Huawei Nova Plus (Huawei G9 Plus and Huawei Maimang 5 in China)
- Brand: Huawei
- Manufacturer: Huawei
- Type: Smartphone
- Series: Huawei Nova/G/Maimang
- First released: Maimang 5: July 14, 2016; 9 years ago G9 Plus: August 19, 2016; 9 years ago Nova Plus: September 1, 2016; 9 years ago
- Predecessor: Huawei G8
- Successor: Huawei Nova 2 Plus Huawei Maimang 6
- Related: Huawei Nova Huawei Nova lite Huawei Nova Smart Huawei G9 lite
- Compatible networks: GSM, 3G, 4G (LTE)
- Form factor: Slate
- Colors: Prestige Gold, Mystic Silver, Titanium Grey
- Dimensions: 151.8×75.7×7.3 mm (5.98×2.98×0.29 in)
- Weight: 160 g (6 oz)
- Operating system: Original: Android 6.0.1 Marshmallow + EMUI 4.1 Current: Android 7.0 Nougat + EMUI 5
- CPU: Qualcomm MSM8953 Snapdragon 625 (14 nm), 8x2.0 GHz Cortex-A53
- GPU: Adreno 506
- Memory: Nova Plus: 3 GB G9 Plus & Maimang 5: 3/4 GB
- Storage: Nova Plus: 32 GB G9 Plus & Maimang 5: 32/64 GB eMMC 5.1
- Removable storage: MicroSDXC up to 256 GB
- Battery: Non-removable, Li-Po 3340 mAh
- Rear camera: 16 MP, f/2.0, 1/2.8", 1.12μm, PDAF, OIS 2-LED dual-tone flash, HDR, panorama Video: 4K@30fps, 1080p@30fps
- Front camera: 8 MP, f/2.0, 22 mm (wide-angle) Video: 1080p@30fps
- Display: IPS LCD, 5.5", 1920 x 1080 (FullHD), 16:9, 401 ppi
- Connectivity: USB-C 2.0, 3.5 mm Audio, Bluetooth 4.1 (A2DP, LE), NFC (Nova Plus), FM radio, Wi-Fi 802.11 b/g/n (Wi-Fi Direct, hotspot), GPS, A-GPS, GLONASS, BDS (G9 Plus)
- Other: Fingerprint scanner (rear-mounted), proximity sensor, accelerometer, compass

= Huawei Nova Plus =

The Huawei Nova Plus (stylized as HUAWEI nova Plus) is a mid-range smartphone developed by Huawei. It was announced on September 1, 2016, along with the Huawei Nova smartphone and the Huawei MediaPad M3 tablet. In China, the smartphone was sold under the names Huawei G9 Plus and Huawei Maimang 5.

== Design ==
The smartphone screen is made of glass. The body is made of aviation aluminum with plastic inserts at the top and bottom.

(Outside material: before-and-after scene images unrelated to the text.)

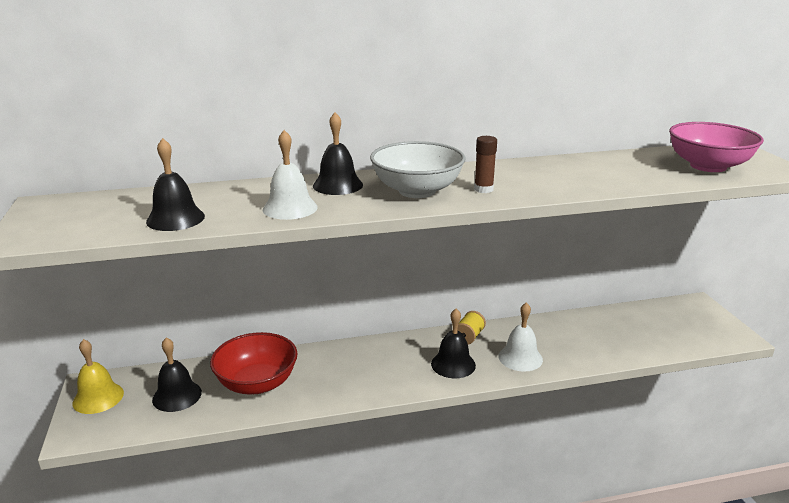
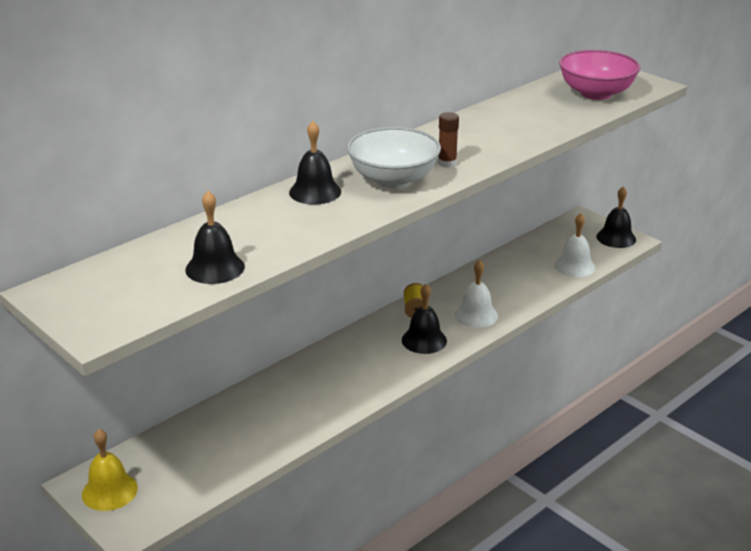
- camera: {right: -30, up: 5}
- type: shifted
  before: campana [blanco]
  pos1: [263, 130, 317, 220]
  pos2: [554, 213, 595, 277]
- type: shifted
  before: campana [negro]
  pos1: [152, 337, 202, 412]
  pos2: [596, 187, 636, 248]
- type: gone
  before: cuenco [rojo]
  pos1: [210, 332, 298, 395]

The USB-C port, speaker, and a microphone stylized to look like a speaker are located at the bottom. The second microphone and 3.5 mm audio jack are located at the top. On the left side, depending on the version, there is a slot for 1 SIM card and a microSD memory card up to 256 GB, or a hybrid slot for 2 SIM cards or 1 SIM card and a microSD memory card up to 256 GB. The volume control buttons and the smartphone lock button are located on the right side. The fingerprint scanner is located on the back panel.

The color options differ depending on th model:

- The Huawei Nova Plus was sold in 3 colors: Titanium Grey (grey), Mystic Silver (silver), and Prestige Gold (gold).
- The Huawei G9 Plus was sold in 3 colors: Grey, Silver, and Gold.
- The Huawei Maimang 5 was sold in 3 colors: Silver, Gold, and Pink.

== Technical specifications ==

=== Hardware ===
The smartphone features a Qualcomm Snapdragon 625 processor and an Adreno 506 GPU. The nova plus has a 3340 mAh capacity. The smartphone features a 16 MP main camera, f/2.0 with phase autofocus, optical stabilization, and 4K@30fps video recording capability. The front camera has an 8 MP resolution, f/2.4 aperture (wide-angle), and 1080p@30fps video recording capability.

The display is an IPS LCD, 5.5", FullHD (1920 x 1080) with a pixel density of 401 ppi and a 16:9 aspect ratio.

The memory and storange configurations differ from the following models:

- The Nova Plus was sold in a 3/32 GB configuration.
- The G9 Plus was sold in 3/32, 3/64, and 4/64 GB configurations.
- The Maimang 5 was sold in 3/32 and 4/64 GB configurations.

=== Software ===
The smartphone was released with EMUI 4.1 based on Android 6.0.1 Marshmallow. It was updated to EMUI 5 based on Android 7.0 Nougat.